When international guarantees utterly failed

In the period after the 1973 war, US official figures estimated that Israel devoted half of its gross national product to military spending.

AN EGYPTIAN worker in 1967 mounts posters of president Gamal Abdel Nasser, whose action of closing the Straits of Tiran precipitated the Six Day War. (photo credit: REUTERS)
AN EGYPTIAN worker in 1967 mounts posters of president Gamal Abdel Nasser, whose action of closing the Straits of Tiran precipitated the Six Day War.
(photo credit: REUTERS)
As we approach next month’s 50th anniversary of the 1967 war, we should not forget one of the enduring lessons learned from the run-up to the conflict.
Namely, that agreements need to stand on their own merits and cannot be based on abstract international guarantees about the future. This idea was seared into Israel’s consciousness in May 1967. This painful lesson reinforced the Zionist ethos of self-reliance.
Menachem Begin would later famously say: “There is no guarantee that can guarantee a guarantee.”

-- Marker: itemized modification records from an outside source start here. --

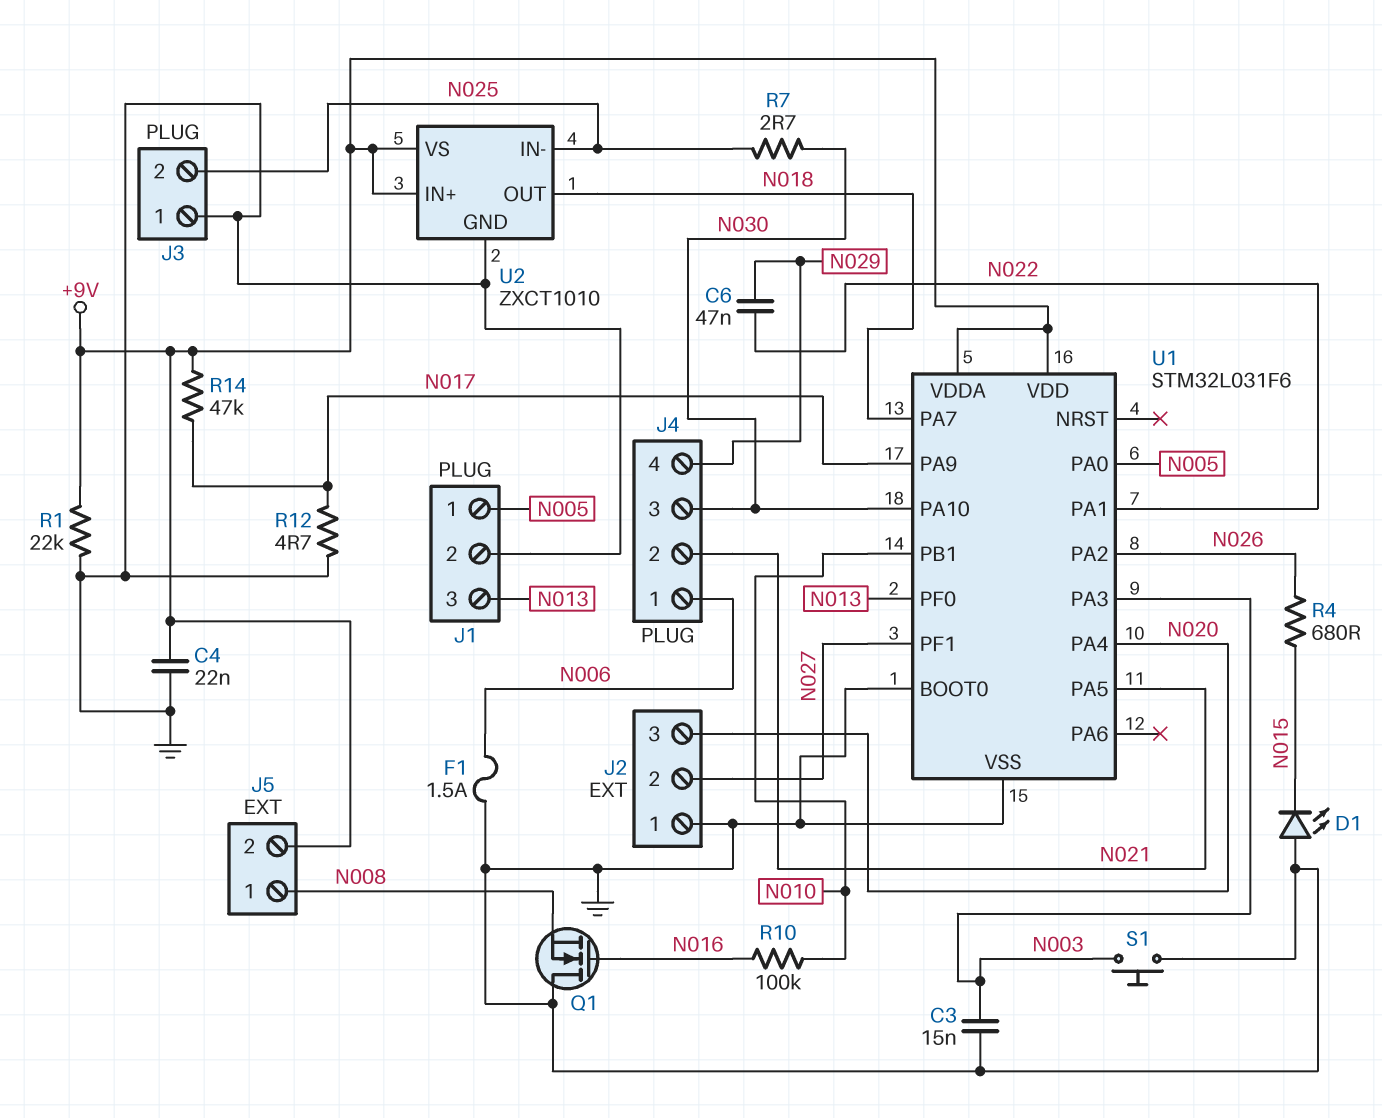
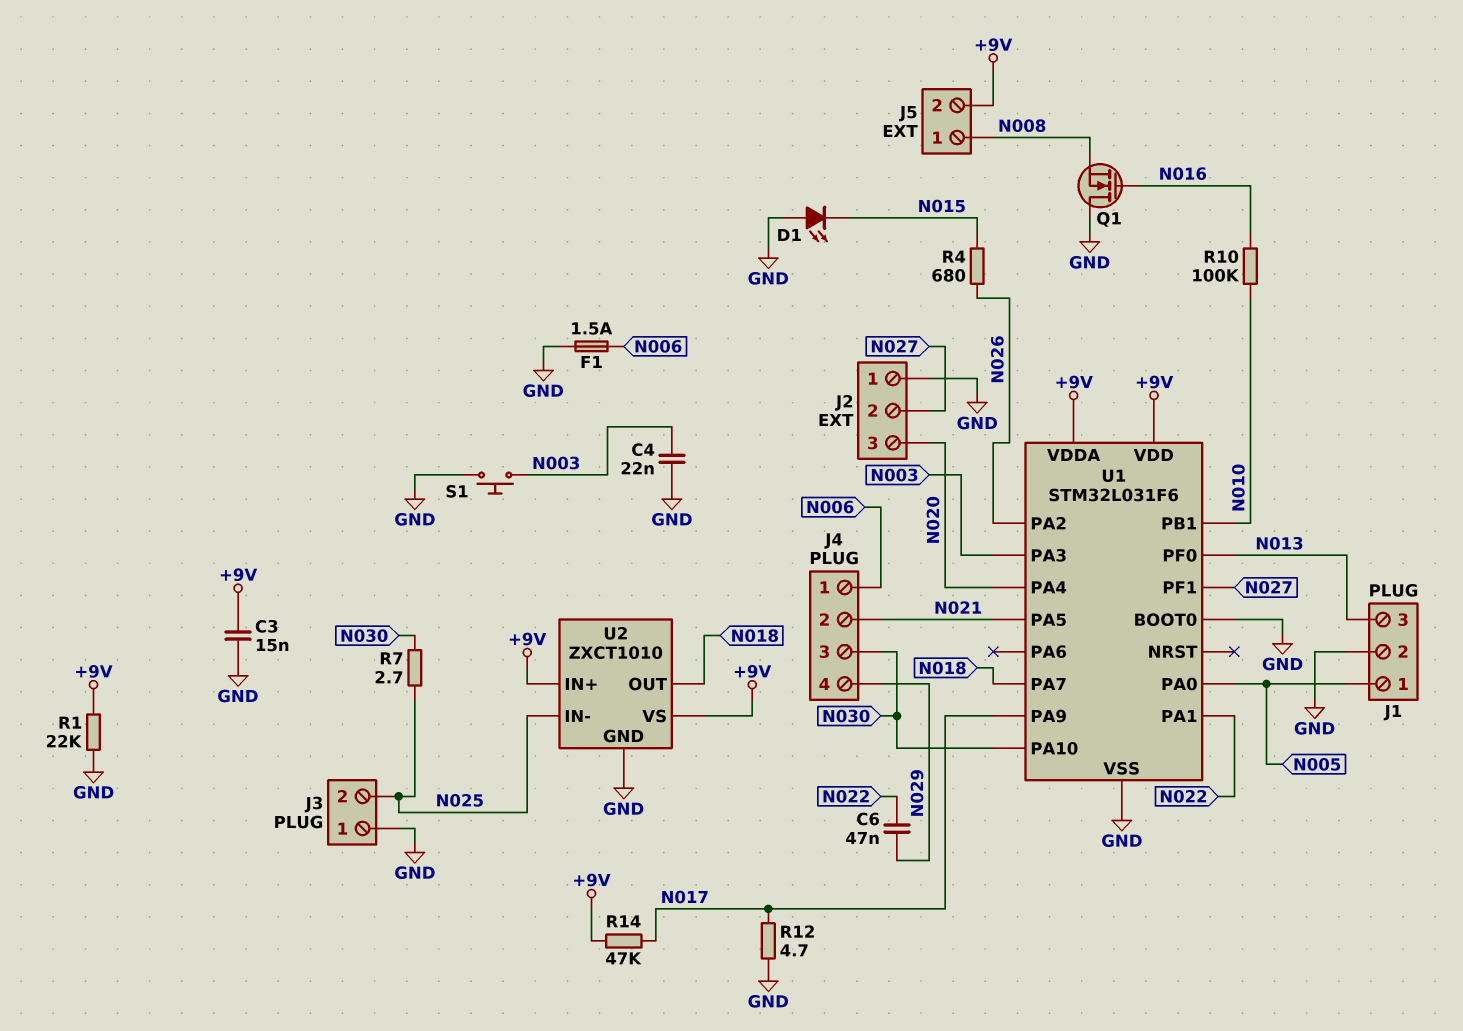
C3: 15nF (GND, N003) -> 15nF (+9V, GND)
C4: 22nF (+9V, GND) -> 22nF (GND, N003)

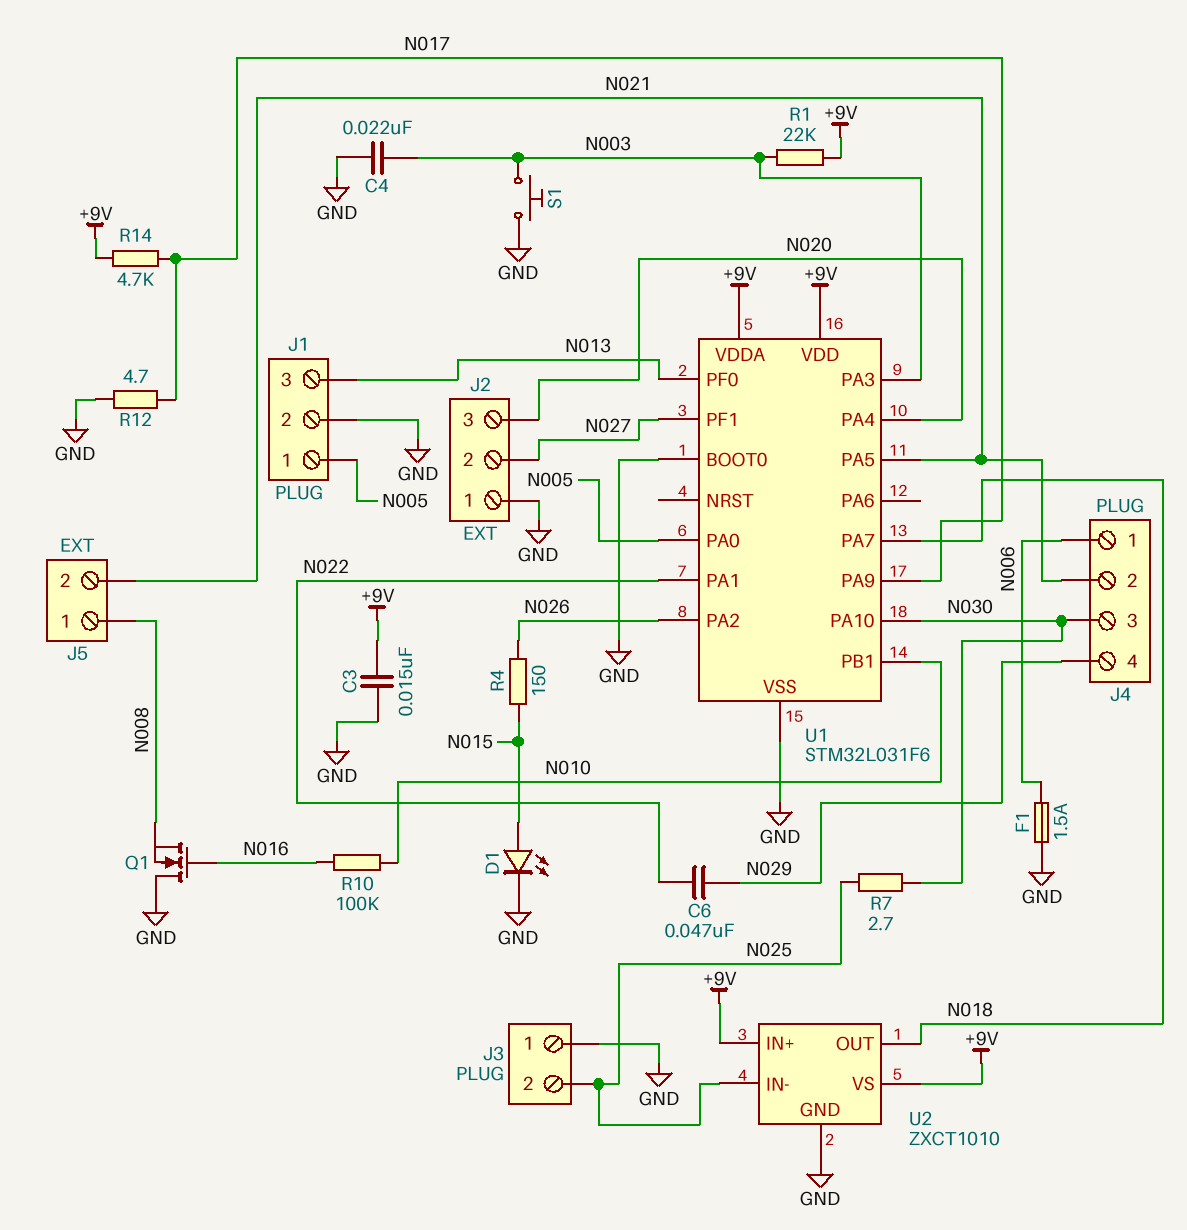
D1: LED (A GND, K N015) -> LED (A N015, K GND)
J5 pin 2: +9V -> N021
R1: 22k (+9V, GND) -> 22k (+9V, N003)
R4: 680 (N015, N026) -> 150 (N015, N026)
R14: 47k (+9V, N017) -> 4.7k (+9V, N017)

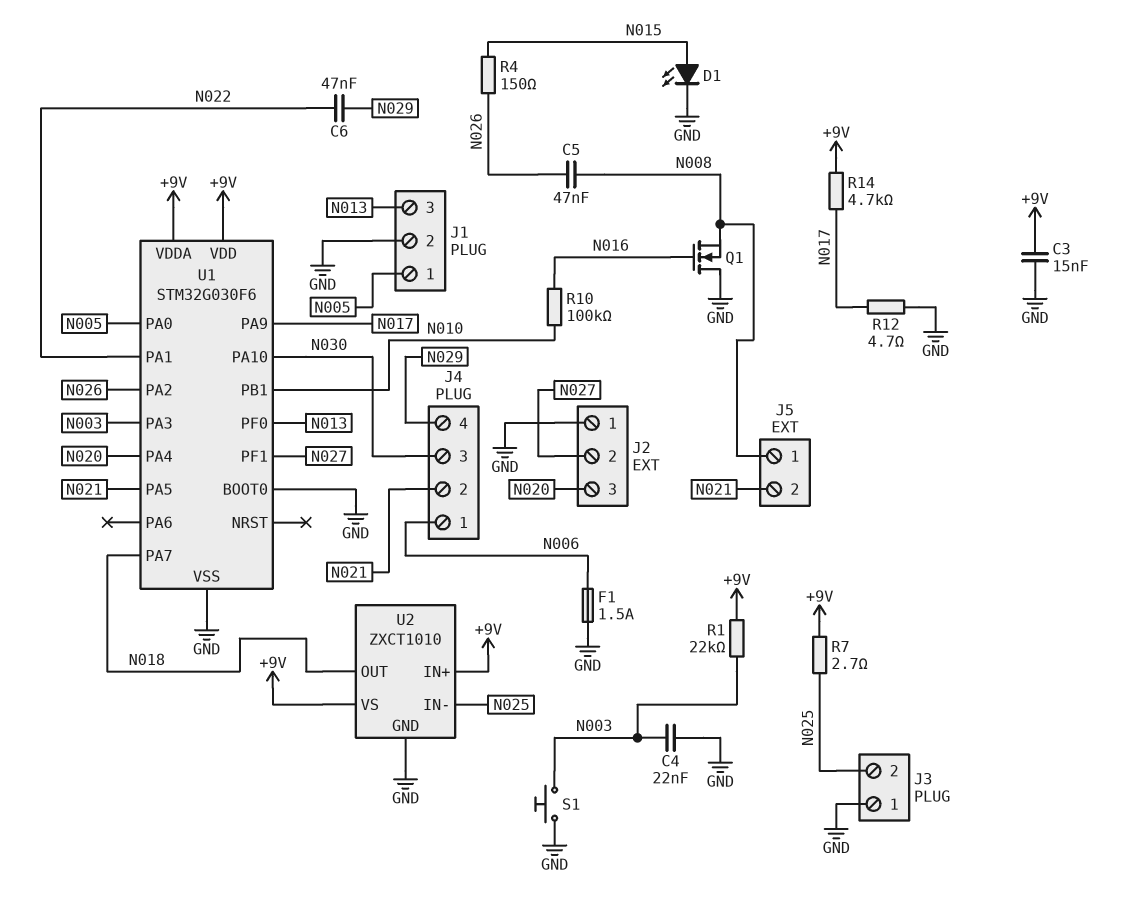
C5: none -> 47nF (N008, N026)
R7: 2.7 (N025, N030) -> 2.7 (+9V, N025)
U1: STM32L031F6 -> STM32G030F6

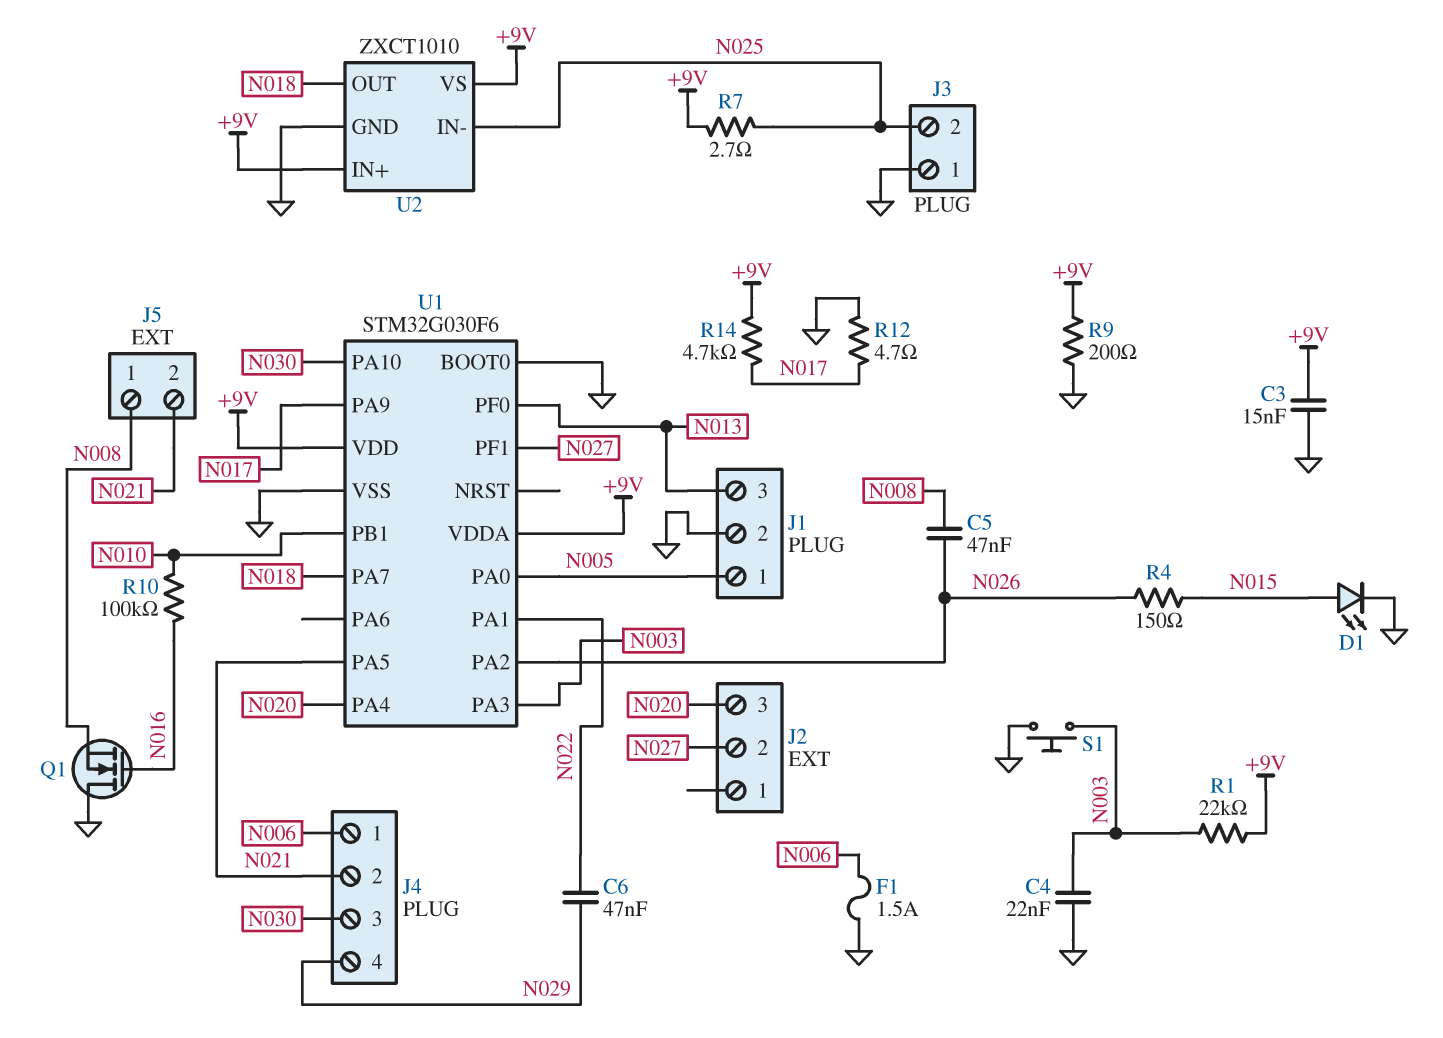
J2 pin 1: GND -> none
R9: none -> 200 (+9V, GND)

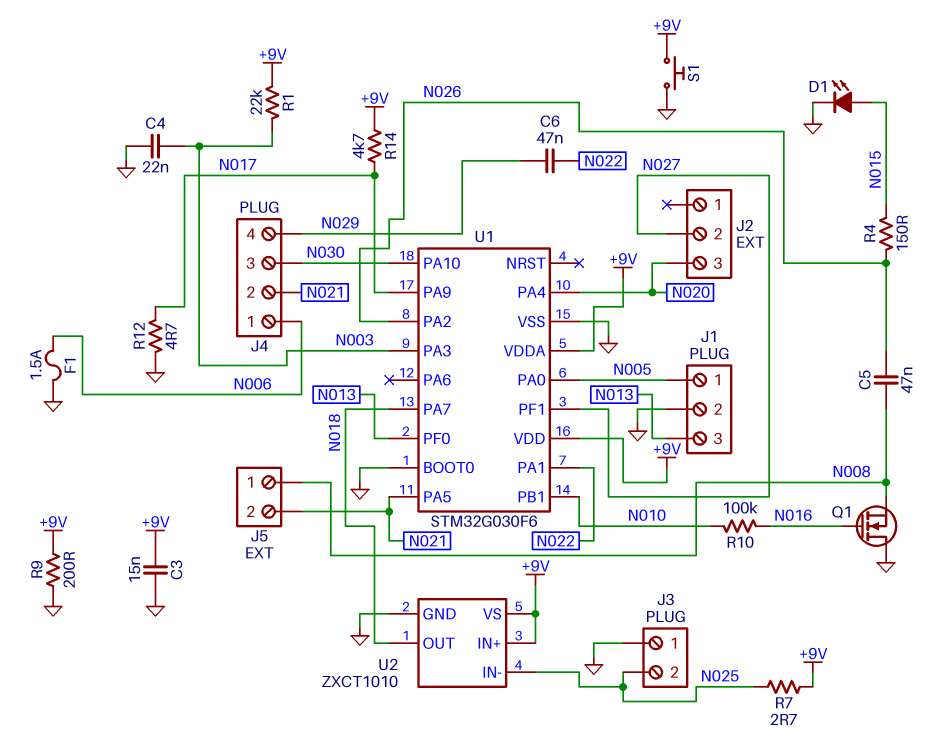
S1: button (GND, N003) -> button (+9V, GND)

On May 22, 1967, Egypt’s president Gamal Abdel Nasser closed the Straits of Tiran, a critical blow to Israel which relied on oil imports from Iran. Israel believed it had received a guarantee from the international community in 1957 that it would reopen the Straits if Nasser again closed them, as he had in 1956.

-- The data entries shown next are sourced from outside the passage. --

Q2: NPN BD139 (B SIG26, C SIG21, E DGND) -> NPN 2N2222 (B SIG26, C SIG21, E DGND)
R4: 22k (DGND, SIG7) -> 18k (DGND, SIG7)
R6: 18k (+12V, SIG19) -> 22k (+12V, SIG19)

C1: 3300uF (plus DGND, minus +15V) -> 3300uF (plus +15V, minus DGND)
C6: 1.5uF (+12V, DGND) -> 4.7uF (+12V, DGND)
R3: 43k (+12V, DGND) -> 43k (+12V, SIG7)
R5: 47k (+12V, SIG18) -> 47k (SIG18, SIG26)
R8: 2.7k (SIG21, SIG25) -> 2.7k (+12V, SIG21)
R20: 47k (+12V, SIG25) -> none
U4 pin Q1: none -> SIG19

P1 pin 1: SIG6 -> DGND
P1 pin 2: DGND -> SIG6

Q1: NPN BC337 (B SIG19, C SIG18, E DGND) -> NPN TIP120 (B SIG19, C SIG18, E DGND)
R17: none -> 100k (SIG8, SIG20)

After the Suez Crisis (Sinai Campaign) of 1956, prime minister David Ben-Gurion conceded in principle to withdraw from the peninsula, but requested several assurances before Israel could move ahead: Among the assurances he sought were that the Straits of Tiran wouldn’t be blockaded again, and that Israeli ships would have access to the Gulf of Aqaba and the Israeli port at Eilat. He also sought assurance that the UN Emergency Force (UNEF) in Sinai couldn’t be withdrawn just due to the sole demand of the Egyptians.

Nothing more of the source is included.